Introduction to Web Components

Web Components are components that are built based on a collection of web standards in the HTML specification. The standards allow you to create new HTML tags with custom names that are reusable and to fully encapsulate their functionality and styles. The standards are supported by all modern browsers.

While Web Components are a new set of standards for the browsers, the basic HTML elements like input, select or textarea are native browser Web Components that follow the same concepts.

Specifications

The Web Component specification consists of four main standards [1] that can be used independently or together:

  • Custom Elements: A set of APIs to define new HTML elements and their functionality.

  • Shadow DOM: A set of APIs to provide encapsulation of the element’s styles markup and functions, so that the Web Component remains "hidden" and separate from the rest of the DOM.

    Note
    The shadow DOM can still be viewed and accessed
    Everything in the shadow DOM can still be viewed and accessed
  • ES Modules: Defines standards for the inclusion and reuse of JavaScript documents in other JS documents. Enables modular Web Component development that conforms with JavaScript application development standards.
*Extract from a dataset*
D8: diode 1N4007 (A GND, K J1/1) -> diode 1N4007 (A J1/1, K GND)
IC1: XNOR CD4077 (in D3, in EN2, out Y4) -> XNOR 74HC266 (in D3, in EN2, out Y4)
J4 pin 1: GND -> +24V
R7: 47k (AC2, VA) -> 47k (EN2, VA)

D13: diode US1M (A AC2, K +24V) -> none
  • HTML Template: The <template> element allows you to input fragments of HTML that remain inert at page load, but can be instantiated at runtime.

Note
Importing and reusing custom components from an external source
An HTML Imports specification was proposed at draft stage. It was not adopted after backlash from some modern browser vendors [2][3] and WebKit engineers [4]. This mechanism allows you to import and reuse custom components (or parts of them) from an external source.

See MDN Web Docs for more.

Vaadin and Web components

Vaadin provides and maintains a set of Web Components and corresponding Java APIs.